Le léger et bref son étranglé venant en direction d’Eddie
Willers était une ovation mal contenue.
James Taggart prit un temps pour s’exprimer.
— Dagny, pourquoi ne t’assieds-tu pas normalement dans le
fauteuil, comme n’importe qui est censé le faire ? dit-il
enfin d’un ton irrité, « Personne ne tient des réunions d’affaire
de cette façon. »
— Moi, si.
Elle fit suivre sa réponse d’un silence appuyé pour faire
place à la réplique de son interlocuteur. Il ne tarda pas à
demander enfin, ses yeux fuyant les siens :
— As-tu dit que tu as commandé les rails chez Rearden ?
— Hier soir. Je lui ai téléphoné de Cleveland.
— Mais le Conseil d’administration n’a pas avalisé une telle
décision. Je ne l’ai pas avalisée. Tu ne m’as pas consulté.
Elle tendit la main pour saisir le combiné du téléphone sur le
bureau de son frère et le lui tendit, en ajoutant :
— Appelle Rearden et annule la commande, dans ce cas.
James Taggart se renversa en arrière dans son fauteuil.
— Je n’ai pas dit ça. répliqua t-il. « Je n’ai pas dis ça du
tout. »
— Alors on la maintien.
— Je n’ai pas dit ça non plus.
Elle se tourna.
— Eddie ? fais le nécessaire pour qu’on prépare le contrat
avec Rearden Steel. Jim le signera. elle plongea la main dans sa
poche pour en extraire une feuille de bloc-notes froissée et la

tendit en direction d’Eddie, en ajoutant, « Les chiffres et les
termes du contrat sont là-dessus. »
Taggart s’étouffa :
— Mais le Conseil d’administration n’a…
— Le Conseil n’a rien à voir avec ça. Il t’a autorisé à acheter
les rails, il y a treize mois. Où tu les achètes ; c’est ton affaire.
— Je ne pense pas que ce soit correct de prendre une telle
décision, sans offrir aux actionnaires une chance d’exprimer
leur opinion. Et je ne vois pas pourquoi je devrais prendre cette
responsabilité.
— Je suis en train de la prendre.
— Et qu’est-ce qu’on fait avec le surcoût qui…
— Rearden est moins cher qu’Orren Boyle Associated Steel.
— Oui ; et qu’est-ce qu’on fait avec Orren Boyle ?
— J’ai annulé le contrat. Nous avions le droit de le rendre
caduque depuis six mois.
— Quand l’as-tu fait ?
— Hier.
— Mais il ne m’a pas demandé de le lui confirmer.
— Il ne le fera pas.
Taggart, le regard baissé, semblait contempler le dessus de
son bureau.

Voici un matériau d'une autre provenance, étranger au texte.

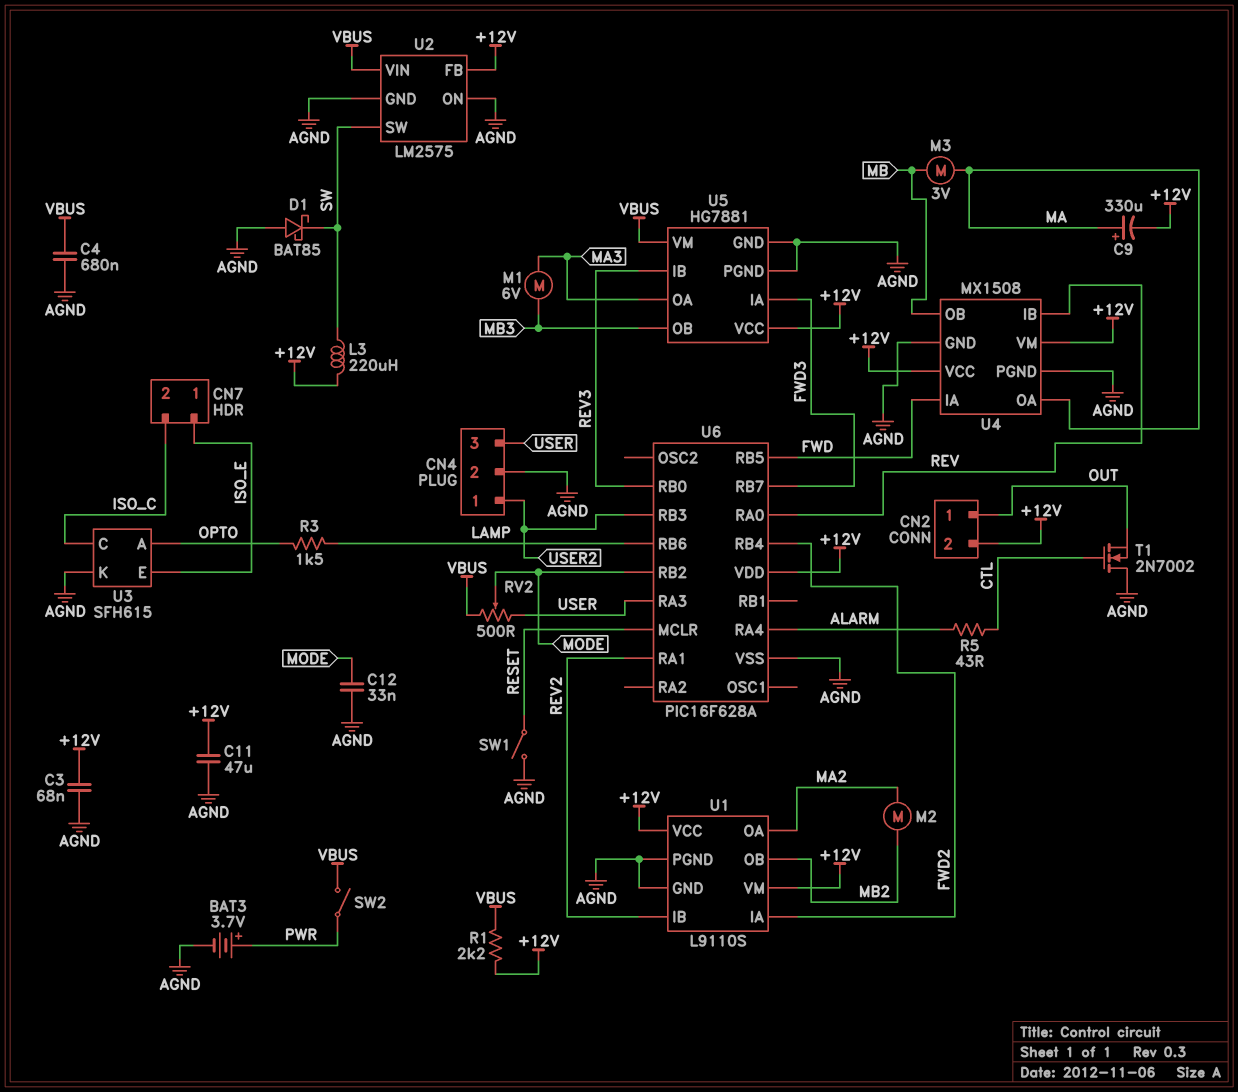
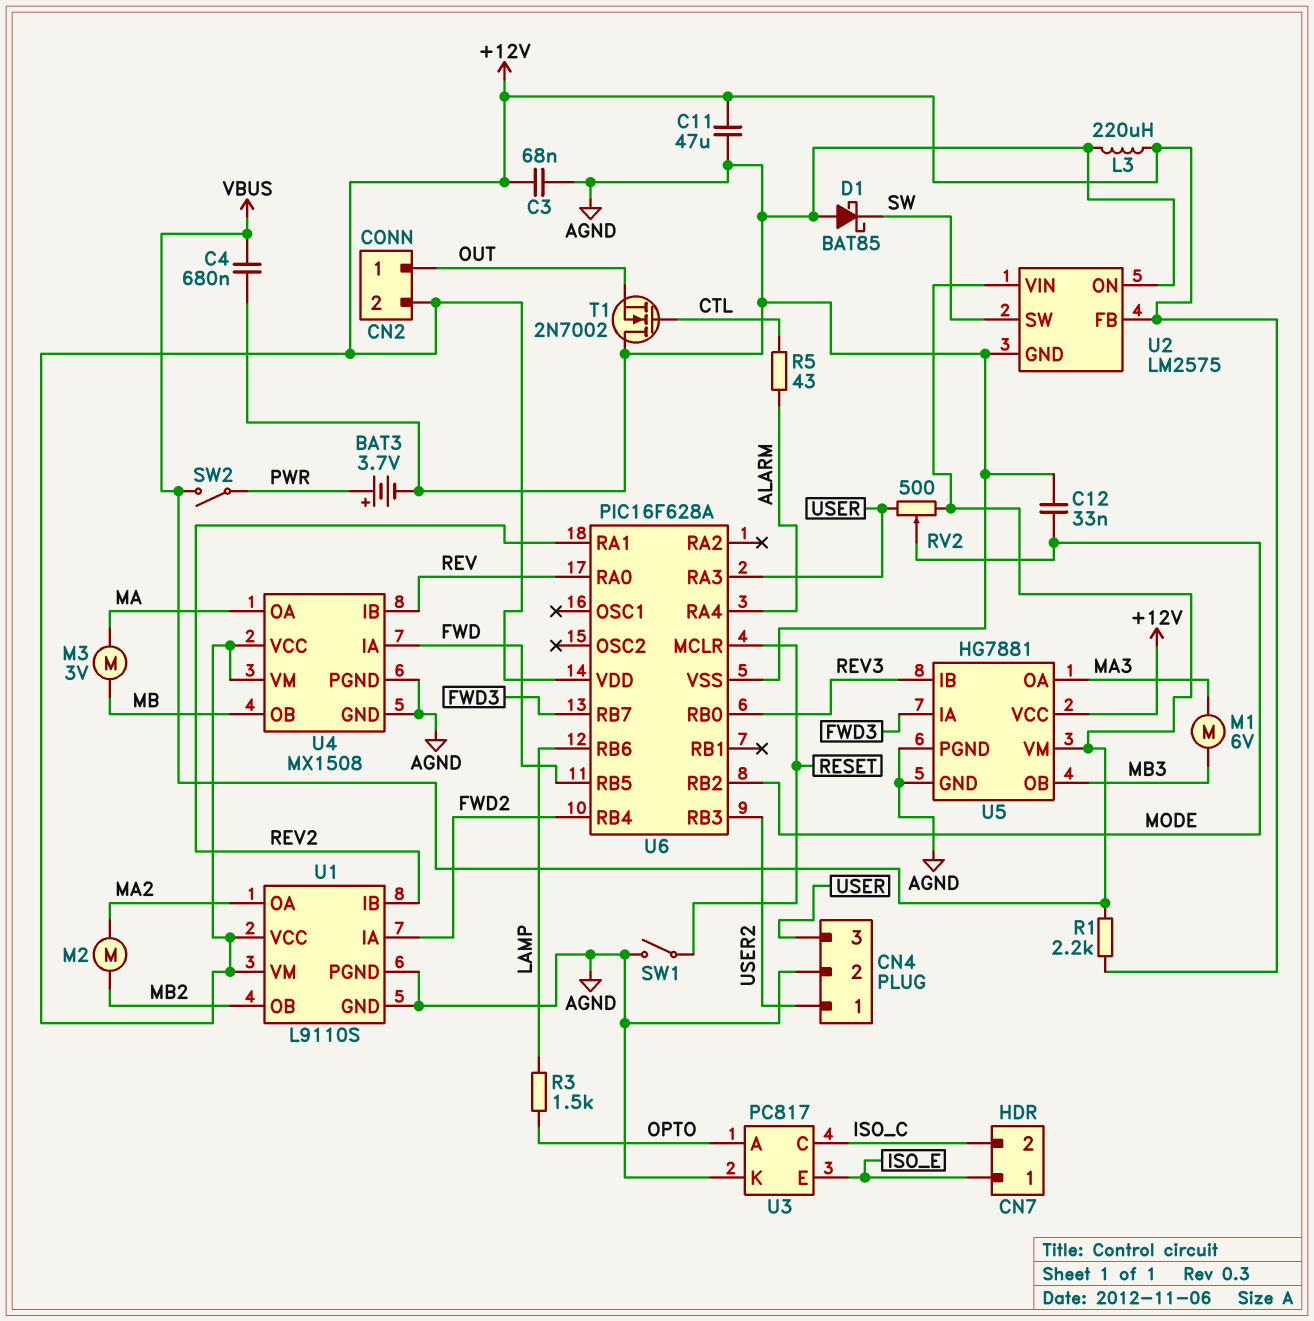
C9: 330uF (plus MA, minus +12V) -> none
L3: 220uH (+12V, SW) -> 220uH (+12V, AGND)
U3: SFH615 -> PC817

Elle se demandait pourquoi il redoutait la nécessité
de faire affaire avec Rearden, et pourquoi cette crainte avait une
expression si bizarrement évasive. Rearden Steel avait été le
principal fournisseur de Taggart Transcontinental durant dix
années, sous la présidence de leur père ; et ce depuis que le
premier haut-fourneau de Rearden avait été allumé. Durant dix
ans, la plupart de leurs rails étaient venus de chez Rearden
Steel. Il n’y avait pas beaucoup de firmes dans le pays qui
livraient en temps et en heure ce qui était commandé, et dans le
respect des quantités. Rearden Steel était l’une d’entre-elles.
Sachant que Rearden faisait son travail avec une remarquable
efficacité, Dagny songea que si elle devait être folle, alors elle
ne pouvait que conclure qu’il avait horreur de faire des affaires
avec Rearden ; mais ce n’était pas ce quelle conclurait, parce
qu’elle songea qu’une telle explication n’était pas pensable.
— C’est déloyal. dit James Taggart.
— Qu’est-ce qui l’est ?
— Que nous donnions toujours tout notre travail à Rearden.
Il me semble que nous devrions offrir une chance à d’autres,
aussi. Rearden n’a pas besoin de nous ; il a plein de travail.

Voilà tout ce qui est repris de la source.